In many ways, the cooking methods of Mexico are very similar to ones you use every day. Common ones include frying, grilling, and boiling. However, use of the molcajete or a steaming bucket may be new to you.
Mexican natives did not have ovens, so everything was heated over an open fire. They used cast iron pots and pans and also ceramic ware. Today, you can get a similar result by using a grill instead of your oven.
Another method used was steaming. Barbacoa was made by steaming meat suspended over boiling water in a deep pit. The meat was often wrapped in cactus or banana leaves.
Frying was also a popular method of cooking. Tasty items like taquitos, flautas, and chimichangas are a few examples of this method.
Natives also used a "metate y mano," a large tool made of stone or lava rock. It has a slightly concave surface on which you can use the grinding stone to grind or mash your ingredients. They also used a smaller "molcajete" (mortar and pestle) to grind and mash.
A lot of Mexican dishes are now much easier to prepare with modern conveniences. Previously, if you wanted tamales you would have to start by grinding dried corn with your "molcajete." Now you can buy masa (cooked, ground corn) by the bag into which you can quickly add in your other ingredients.
Today there are cast iron pans that make it easy to make homemade tortillas. They have a round top and bottom piece that you can press together to make perfect tortillas every time. There are also springform type pans that make flan as easy as pie. A modern metal grinder aides in grinding corn for masa.

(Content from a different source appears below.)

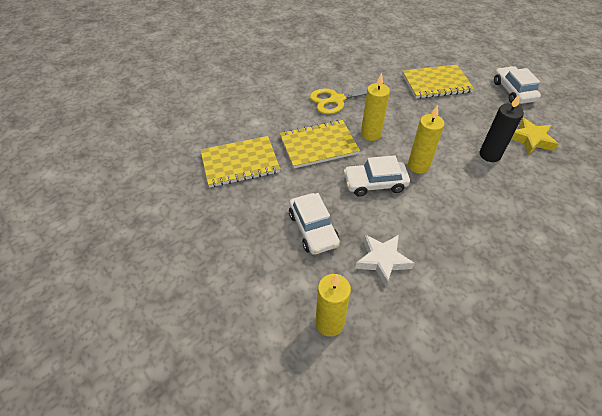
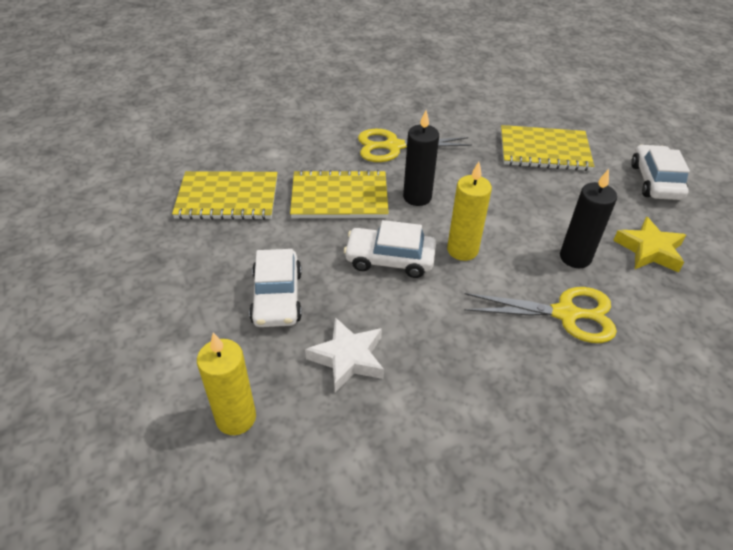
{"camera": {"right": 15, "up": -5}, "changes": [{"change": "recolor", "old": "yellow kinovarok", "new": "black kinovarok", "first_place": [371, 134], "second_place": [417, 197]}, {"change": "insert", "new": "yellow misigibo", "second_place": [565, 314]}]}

You can use a dutch oven to replicate the process of steaming barbacoa and birria.
Grilling also enhances the flavors in Mexican dishes by bringing out the authentic tastes that used to come from cooking over an open fire. Carne asada is superb when grilled, as are fajitas. Almost any decent cut of meat can be marinated in Mexican flavors and grilled to bring out the warm smoky tastes.
On the Stove
Boiling or simmering is a great way of cooking meats and vegetables. Just place your meat and/or veggies into a large pot with broth or water and plenty of spices. Let it simmer all day, and by dinner time the meat will be tender and fall apart. It is a perfect method for shredded beef tacos or carnitas.
Large steaming pots or buckets are now available for making tamales. They cook large amounts of tamales at one time, and the steaming adds moisture to the masa.
And last but not least, wooden spoons are the traditional method of stirring the contents of a pot. Large cupped ones are used for stirring large pots of stew and slim ones for sautéeing garlic and onions.